Borrowing from that game we played ...

Click Here To Show Diagram Code
[go]$$W Exchanges
$$ ---------------------------------------
$$ | . . . . . . . . . . . . . . . . . . . |
$$ | . . . . . . . . . . . . . O 6 . . . . |
$$ | . . . . O X . . . 3 . . . O X . . . . |
$$ | . . . O . . . . X O . . . . . X . . . |
$$ | . . . . X . . . . . . . . O . . . . . |
$$ | . . O . . . . . 4 . . . . . . X . . . |
$$ | . . . O . . . . . . . . . 5 . . . . . |
$$ | . . . . . . . . . . . . . . . . . . . |
$$ | . . X . . . . . . . . . . . . . . . . |
$$ | . . . , . . . . . , . . . . . X . . . |
$$ | . . . . . . . . . . . . . . . . . . . |
$$ | . . . . . . . . . . . . . . . . X . . |
$$ | . . . X . . . . . . . . . . . . X O . |
$$ | . . X . . . . . . . . . . . . . X O . |
$$ | . . O X . . . . . . . . . . . . X O . |
$$ | . . O , X . . . . 2 . . . . . X O . . |
$$ | . . . O O 1 . . . . . . . a . X O . . |
$$ | . . . . . . . . . . . . . . . . . . . |
$$ | . . . . . . . . . . . . . . . . . . . |
$$ ---------------------------------------[/go]

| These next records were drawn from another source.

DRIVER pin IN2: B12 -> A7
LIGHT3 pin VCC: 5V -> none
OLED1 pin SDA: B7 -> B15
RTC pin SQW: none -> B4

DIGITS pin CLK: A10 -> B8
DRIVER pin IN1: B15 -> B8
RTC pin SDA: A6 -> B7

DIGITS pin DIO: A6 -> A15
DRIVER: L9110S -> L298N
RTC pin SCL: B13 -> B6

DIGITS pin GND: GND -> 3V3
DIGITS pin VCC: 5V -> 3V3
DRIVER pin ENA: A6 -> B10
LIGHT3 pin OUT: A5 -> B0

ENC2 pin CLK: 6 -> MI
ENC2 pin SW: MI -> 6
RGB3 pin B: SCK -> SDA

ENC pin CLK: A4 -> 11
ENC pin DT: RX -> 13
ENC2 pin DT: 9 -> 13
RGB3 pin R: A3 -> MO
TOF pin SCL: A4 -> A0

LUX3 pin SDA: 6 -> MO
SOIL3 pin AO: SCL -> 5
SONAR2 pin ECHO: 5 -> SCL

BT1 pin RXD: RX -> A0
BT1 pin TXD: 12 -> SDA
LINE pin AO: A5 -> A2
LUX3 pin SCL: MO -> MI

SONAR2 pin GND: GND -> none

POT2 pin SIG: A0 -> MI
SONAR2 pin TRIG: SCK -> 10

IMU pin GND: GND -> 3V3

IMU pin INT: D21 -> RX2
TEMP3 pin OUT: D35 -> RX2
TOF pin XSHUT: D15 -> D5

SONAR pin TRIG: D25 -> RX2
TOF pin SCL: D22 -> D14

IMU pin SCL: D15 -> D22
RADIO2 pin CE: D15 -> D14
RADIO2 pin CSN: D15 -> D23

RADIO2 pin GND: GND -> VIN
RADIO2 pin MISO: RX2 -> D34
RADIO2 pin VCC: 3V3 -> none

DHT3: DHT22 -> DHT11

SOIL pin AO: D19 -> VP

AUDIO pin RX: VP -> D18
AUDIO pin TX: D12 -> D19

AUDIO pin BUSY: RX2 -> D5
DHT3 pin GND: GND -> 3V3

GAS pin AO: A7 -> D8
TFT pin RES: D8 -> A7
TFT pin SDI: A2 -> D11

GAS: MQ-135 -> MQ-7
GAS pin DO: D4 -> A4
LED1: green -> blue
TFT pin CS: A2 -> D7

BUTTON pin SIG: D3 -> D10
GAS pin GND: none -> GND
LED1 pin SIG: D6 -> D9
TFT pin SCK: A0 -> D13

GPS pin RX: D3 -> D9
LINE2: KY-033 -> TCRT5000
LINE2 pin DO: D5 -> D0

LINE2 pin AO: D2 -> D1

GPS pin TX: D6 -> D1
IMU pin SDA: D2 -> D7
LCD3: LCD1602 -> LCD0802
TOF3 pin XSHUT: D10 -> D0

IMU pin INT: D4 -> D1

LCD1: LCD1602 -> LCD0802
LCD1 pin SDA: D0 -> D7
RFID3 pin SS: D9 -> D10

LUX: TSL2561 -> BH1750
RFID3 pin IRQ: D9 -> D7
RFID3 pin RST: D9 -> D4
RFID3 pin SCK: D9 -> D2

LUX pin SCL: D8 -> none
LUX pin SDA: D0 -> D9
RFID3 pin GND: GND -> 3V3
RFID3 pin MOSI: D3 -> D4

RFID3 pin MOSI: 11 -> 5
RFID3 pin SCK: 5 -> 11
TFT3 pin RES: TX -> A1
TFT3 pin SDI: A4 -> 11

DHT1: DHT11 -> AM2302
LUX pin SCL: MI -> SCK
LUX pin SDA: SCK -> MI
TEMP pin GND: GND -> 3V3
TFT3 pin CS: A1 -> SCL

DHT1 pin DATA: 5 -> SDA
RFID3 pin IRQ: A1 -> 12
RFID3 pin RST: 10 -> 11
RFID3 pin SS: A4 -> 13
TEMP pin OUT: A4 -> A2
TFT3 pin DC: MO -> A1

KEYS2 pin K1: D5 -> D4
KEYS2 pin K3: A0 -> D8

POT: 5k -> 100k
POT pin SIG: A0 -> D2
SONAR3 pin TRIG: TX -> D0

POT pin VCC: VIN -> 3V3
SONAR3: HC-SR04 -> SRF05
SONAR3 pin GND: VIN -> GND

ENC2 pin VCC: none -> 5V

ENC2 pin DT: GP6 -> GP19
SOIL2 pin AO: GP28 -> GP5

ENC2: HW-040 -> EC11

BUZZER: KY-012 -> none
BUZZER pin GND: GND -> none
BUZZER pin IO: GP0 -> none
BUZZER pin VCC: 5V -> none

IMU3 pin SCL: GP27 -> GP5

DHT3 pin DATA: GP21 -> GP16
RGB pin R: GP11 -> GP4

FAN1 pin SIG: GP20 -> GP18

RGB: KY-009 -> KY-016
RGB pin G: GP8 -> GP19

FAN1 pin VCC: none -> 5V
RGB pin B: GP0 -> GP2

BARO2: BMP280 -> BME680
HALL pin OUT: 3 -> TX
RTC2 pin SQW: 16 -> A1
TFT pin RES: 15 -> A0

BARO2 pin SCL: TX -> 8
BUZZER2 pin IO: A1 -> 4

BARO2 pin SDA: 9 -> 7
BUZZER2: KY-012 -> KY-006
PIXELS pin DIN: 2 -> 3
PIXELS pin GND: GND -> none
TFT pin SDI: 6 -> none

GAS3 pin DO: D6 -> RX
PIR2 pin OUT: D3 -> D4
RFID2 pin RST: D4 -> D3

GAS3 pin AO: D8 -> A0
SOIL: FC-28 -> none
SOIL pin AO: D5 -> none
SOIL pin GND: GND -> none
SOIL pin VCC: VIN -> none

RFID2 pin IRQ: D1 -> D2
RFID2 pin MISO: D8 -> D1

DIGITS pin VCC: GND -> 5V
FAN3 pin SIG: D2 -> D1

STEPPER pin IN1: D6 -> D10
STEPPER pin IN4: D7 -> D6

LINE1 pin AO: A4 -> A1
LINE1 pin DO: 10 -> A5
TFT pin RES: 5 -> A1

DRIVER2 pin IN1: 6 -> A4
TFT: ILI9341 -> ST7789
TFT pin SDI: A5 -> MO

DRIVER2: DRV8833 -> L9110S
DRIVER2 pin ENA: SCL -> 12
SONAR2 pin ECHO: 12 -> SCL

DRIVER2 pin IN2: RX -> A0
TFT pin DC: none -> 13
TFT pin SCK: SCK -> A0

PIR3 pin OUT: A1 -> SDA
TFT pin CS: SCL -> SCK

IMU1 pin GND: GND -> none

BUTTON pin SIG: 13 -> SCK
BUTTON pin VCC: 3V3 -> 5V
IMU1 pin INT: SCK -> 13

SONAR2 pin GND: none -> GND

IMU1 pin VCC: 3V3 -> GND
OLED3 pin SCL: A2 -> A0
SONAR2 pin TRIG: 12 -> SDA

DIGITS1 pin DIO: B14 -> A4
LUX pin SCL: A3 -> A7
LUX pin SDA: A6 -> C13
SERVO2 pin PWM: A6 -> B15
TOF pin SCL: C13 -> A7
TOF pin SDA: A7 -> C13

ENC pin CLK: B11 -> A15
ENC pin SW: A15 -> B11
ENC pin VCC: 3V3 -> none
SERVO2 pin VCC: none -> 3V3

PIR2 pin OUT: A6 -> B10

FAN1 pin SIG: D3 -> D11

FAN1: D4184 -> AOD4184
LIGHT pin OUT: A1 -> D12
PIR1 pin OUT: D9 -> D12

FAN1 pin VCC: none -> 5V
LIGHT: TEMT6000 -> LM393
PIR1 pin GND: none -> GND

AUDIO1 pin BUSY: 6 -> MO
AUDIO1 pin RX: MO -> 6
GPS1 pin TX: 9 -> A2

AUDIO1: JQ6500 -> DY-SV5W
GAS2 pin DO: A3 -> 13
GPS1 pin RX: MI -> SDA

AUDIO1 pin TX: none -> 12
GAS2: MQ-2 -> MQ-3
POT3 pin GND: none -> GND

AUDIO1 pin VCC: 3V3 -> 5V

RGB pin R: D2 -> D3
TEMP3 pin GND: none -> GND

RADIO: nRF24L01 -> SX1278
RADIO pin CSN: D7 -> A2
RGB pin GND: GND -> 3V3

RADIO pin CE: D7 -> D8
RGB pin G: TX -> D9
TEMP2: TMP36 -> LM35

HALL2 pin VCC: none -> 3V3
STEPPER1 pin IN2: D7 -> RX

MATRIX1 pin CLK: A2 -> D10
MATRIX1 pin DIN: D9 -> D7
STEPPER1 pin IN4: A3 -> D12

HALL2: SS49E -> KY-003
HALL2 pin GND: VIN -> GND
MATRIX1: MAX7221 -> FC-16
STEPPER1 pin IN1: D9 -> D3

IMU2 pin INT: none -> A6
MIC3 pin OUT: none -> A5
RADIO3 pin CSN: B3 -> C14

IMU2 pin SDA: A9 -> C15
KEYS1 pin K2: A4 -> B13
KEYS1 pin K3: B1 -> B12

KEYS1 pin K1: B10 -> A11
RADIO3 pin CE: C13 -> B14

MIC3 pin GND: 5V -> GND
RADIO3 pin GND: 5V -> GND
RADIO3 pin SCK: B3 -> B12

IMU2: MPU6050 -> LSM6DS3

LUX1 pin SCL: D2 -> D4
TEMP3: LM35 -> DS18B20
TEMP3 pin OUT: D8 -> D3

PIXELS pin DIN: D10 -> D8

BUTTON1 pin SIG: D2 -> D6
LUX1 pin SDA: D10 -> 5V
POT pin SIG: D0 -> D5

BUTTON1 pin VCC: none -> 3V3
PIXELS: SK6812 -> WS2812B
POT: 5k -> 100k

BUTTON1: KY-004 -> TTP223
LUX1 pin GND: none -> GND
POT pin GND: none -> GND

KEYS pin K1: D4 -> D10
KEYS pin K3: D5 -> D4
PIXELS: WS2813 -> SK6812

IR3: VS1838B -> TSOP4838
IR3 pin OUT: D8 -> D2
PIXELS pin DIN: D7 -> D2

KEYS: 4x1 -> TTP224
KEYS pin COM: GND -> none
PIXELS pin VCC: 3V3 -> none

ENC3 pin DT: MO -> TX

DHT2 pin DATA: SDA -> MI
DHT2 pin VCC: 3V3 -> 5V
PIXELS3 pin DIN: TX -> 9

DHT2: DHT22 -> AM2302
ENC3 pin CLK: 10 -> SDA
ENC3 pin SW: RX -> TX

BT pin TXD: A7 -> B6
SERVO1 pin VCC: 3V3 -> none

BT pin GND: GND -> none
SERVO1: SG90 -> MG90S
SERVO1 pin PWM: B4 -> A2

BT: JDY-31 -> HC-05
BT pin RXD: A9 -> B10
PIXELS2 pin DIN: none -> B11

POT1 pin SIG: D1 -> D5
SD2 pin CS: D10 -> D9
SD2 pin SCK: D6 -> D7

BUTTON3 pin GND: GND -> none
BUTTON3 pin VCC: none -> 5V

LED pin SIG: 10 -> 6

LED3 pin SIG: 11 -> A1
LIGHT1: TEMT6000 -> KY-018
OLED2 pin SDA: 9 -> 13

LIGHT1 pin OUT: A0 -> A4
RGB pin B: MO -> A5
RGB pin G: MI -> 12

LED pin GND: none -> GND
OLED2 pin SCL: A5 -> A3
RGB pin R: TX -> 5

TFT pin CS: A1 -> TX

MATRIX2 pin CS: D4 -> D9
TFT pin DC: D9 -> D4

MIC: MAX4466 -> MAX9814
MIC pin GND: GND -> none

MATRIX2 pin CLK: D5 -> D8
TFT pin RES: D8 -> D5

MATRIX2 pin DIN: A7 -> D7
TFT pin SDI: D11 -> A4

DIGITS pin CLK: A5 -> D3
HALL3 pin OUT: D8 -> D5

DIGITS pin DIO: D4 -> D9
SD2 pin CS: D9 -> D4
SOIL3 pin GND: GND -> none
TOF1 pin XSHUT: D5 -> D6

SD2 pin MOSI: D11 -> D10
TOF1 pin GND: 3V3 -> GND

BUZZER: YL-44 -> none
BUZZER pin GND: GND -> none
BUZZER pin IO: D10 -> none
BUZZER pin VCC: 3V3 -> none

When you played the developing B2 (not directly after) in the face of the solid stone at W1, saying "harmony between my stones", you were being original and adventurous, but you were defying common sense in Go, which is not to develop towards solid, low positions. Your move gave me the obvious thing to do, which was jumping into your corner. Had you played the more common sense move at 'a', I would not have such an easy decision.

However, when you played the light B4 in response to my descent at W3, you were doing the logical thing and giving me a hard time attacking this group wholesale.

And when you took a corner, up until B6, in response to my W5, you were saying "well, jump into my side, if you dare, I'm already strong on both sides AND I've taken territory"

These are good examples of fighting spirit, resisting the opponent's desire, by doing things that adhere to common sense.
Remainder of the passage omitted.